OpiniónLunes, 6 de noviembre de 2023
La humanización animal, por Lucía Meléndez
Lucía Meléndez
Activista política

Al progresismo no le basta con deshumanizar al hombre, sino que además busca que humanicemos a los animales. El progresismo, en su afán de deconstruir la dignidad humana, pretende situarnos en el mismo nivel de valorización que cualquier bestia. Este animalismo es otra moda –en pleno auge, a decir verdad– que, al igual que todas las ideologías de esta categoría, mantiene un carácter totalitario, por cuanto propone atentar directamente contra nuestra libertad y propiedad al exigir que, mediante el aparato coercitivo del Estado, se prohíban ciertas tradiciones culturales.Antes de proseguir, es necesario hacer hincapié en que para nadie –ni progresistas, ni conservadores, ni apolíticos– les resulta natural o bueno maltratar a animales por mero placer. “No maltratar” es una ordenación social clara que, de ser incumplida, conlleva a un reproche social, y eso no está en discusión.El problema comienza al pretenderse que el animal no sea maltratado porque es un sujeto de derecho, porque posee sentimientos —no emociones—, o porque tiene la misma dignidad que el ser humano.

Vemos en redes sociales a más de una persona genuinamente mortificada por la práctica de tradiciones culturales como la tauromaquia, la pesca deportiva o la equitación. Esta tendencia a humanizar a los animales es producto de una serie de aprendizajes que comprometen la conmoción de nuestra más arraigada sensibilidad —que es siempre incoherente en el progresismo—. Lastimosamente, para quien defiende este tipo de delirios ideologizados, es imposible percibir, comprender y aceptar las notables diferencias cualitativas y ontológicas entre seres humanos y cualquier otra especie: la humanidad es reflexiva, tiende hacia la cultura, al cambio, la razón y moralidad; en cambio, el único motivo del animal es su instinto. El animal puede presentar alteraciones en su conducta al ser amaestrado, pero ello es solo un efecto del condicionamiento al que ha sido sometido. No son más que simples cambios adaptativos. No se produce ningún proceso de transformación que los despoje de la irracionalidad e instintos propios de su naturaleza. El sentir compasión hacia la vida de otras especies no debería, de ninguna manera, conllevarnos a equipararlas y desentender la jerarquía que existe por el mero hecho de poseer racionalidad —en potencia o en acto—.

Este afán por igualar lo desigual, termina minimizando a la especie humana y maximizando a cualquier otra especie animal. Entonces, quien se atreva a oponerse al despropósito de afirmar que el ser humano es naturalmente superior al resto de animales, será señalado de especista, un nuevo término progresista que ridiculiza el sentido común.
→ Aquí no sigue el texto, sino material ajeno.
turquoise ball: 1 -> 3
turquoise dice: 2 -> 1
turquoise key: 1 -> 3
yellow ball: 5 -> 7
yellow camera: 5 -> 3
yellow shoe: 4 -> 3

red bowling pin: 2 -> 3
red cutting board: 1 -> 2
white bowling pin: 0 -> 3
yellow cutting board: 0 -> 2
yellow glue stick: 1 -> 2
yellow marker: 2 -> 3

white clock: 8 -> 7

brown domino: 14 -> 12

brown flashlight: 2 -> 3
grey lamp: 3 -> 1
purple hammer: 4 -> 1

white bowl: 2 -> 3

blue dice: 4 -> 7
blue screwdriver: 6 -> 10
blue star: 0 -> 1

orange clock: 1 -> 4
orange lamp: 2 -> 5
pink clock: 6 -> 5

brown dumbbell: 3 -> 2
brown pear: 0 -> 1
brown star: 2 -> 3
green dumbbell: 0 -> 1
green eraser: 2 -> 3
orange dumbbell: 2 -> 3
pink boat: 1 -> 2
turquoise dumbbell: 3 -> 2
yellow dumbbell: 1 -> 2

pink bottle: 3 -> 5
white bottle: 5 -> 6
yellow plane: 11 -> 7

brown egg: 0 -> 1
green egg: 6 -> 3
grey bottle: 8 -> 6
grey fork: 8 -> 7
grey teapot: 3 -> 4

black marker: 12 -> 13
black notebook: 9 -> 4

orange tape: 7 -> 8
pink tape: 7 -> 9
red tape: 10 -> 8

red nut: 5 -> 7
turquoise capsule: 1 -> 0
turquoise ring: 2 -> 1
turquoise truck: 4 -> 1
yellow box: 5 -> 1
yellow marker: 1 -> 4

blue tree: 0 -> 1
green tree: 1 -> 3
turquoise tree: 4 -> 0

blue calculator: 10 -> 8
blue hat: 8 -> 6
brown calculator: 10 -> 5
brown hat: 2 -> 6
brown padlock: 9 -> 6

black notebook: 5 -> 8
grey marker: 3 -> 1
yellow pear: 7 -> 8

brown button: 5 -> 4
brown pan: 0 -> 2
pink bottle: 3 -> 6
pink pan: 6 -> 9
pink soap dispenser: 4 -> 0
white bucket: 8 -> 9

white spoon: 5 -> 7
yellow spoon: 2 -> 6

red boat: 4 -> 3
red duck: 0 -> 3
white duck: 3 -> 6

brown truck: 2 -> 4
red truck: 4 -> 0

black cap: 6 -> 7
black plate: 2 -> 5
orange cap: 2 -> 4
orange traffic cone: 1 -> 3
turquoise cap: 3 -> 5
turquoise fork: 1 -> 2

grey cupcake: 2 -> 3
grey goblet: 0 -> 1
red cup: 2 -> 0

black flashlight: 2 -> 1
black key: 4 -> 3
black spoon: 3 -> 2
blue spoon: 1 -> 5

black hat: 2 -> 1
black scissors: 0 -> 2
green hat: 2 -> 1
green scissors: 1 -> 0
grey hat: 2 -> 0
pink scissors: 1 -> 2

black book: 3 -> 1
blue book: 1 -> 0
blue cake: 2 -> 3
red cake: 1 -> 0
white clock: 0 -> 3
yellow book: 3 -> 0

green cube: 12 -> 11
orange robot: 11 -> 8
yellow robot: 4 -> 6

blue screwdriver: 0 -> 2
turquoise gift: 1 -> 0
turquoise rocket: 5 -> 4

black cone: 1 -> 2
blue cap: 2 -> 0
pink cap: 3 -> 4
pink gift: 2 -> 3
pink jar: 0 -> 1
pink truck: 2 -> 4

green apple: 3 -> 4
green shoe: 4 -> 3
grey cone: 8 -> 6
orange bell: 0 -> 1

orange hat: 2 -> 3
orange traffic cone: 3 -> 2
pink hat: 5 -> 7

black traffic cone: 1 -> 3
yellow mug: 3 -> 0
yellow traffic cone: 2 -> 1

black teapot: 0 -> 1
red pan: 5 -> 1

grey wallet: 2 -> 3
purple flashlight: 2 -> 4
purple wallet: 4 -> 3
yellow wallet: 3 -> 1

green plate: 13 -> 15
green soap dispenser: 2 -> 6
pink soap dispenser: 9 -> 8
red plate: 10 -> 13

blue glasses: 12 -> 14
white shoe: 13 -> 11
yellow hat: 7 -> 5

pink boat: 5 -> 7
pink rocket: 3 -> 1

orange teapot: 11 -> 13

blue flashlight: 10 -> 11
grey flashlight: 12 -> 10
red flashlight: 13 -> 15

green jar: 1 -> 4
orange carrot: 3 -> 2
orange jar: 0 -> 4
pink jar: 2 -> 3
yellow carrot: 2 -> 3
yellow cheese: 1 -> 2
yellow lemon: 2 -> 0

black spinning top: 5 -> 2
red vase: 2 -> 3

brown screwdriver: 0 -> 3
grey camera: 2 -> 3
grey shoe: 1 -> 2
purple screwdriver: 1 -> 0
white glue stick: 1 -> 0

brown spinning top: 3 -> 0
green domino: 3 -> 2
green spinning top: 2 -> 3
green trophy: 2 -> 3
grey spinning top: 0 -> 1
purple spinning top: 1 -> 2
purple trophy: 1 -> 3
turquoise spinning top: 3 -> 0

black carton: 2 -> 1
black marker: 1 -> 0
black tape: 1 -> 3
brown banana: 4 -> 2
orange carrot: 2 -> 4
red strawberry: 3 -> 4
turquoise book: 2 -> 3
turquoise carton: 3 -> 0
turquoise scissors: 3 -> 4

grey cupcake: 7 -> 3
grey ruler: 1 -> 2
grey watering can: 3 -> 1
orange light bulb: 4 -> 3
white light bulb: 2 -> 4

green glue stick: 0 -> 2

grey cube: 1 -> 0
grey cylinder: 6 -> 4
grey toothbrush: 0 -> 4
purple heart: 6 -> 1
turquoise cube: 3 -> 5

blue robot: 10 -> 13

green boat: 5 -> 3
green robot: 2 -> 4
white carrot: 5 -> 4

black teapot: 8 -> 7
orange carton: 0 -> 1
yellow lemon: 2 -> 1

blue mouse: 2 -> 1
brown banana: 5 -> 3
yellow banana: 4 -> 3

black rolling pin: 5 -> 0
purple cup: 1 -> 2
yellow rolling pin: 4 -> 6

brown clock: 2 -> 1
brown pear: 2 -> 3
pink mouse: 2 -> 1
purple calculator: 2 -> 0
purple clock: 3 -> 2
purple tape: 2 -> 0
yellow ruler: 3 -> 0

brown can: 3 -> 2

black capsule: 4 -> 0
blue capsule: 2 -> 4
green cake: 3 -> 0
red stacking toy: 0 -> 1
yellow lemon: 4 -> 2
Sabemos que, desde hace décadas, en la mayoría de países de occidente, la experimentación animal está penada. Sin embargo, el movimiento animalista —y lógicamente sus grandes financiadores—, han generado una enorme demanda a grupos que venden las certificaciones y sellos que garantizan que un producto es libre de testeo animal. En consecuencia, las empresas medianas o pequeñas no podrían vender sus productos porque no tendrían el capital necesario para invertir en los sellos cruelty free. Este es un ligero ejemplo de cómo el factor corporativista se presenta en las campañas de sensibilización, nutriéndose de todo el activismo que el movimiento verde promueve.

Ciertamente, la prédica progresista no solo carece de consistencia, sino que es ridículamente incoherente, interesada e hipócrita. Ello se hace evidente, por ejemplo, al comparar cómo se sienten ofendidos cuando se trata del “maltrato animal”, pero callan sus voces ante el asesinato masivo de personas en el vientre materno o ante la noticia de que Biden eliminó las restricciones a los experimentos con niños abortados en 2021 en EE. UU.Entonces no queda la menor duda de que, principalmente, el requisito para ser animalista es detestar a la propia especie humana.

El juicio de “no maltratar” está en el hombre que no lastima al animal, no en el animal per se. Al final de cuentas, el animal quiere no ser lastimado por instinto y no por una construcción moral del mundo. Entonces, en lugar de maximizar el valor de un animal al del humano, mejoremos el juicio que poseemos y vivamos acorde a ella —lo último resulta vital—. Y si renegamos de lo difícil o imposible que es ser coherente, entonces no buscamos lo mejor para los animales, buscamos rebajar al ser humano.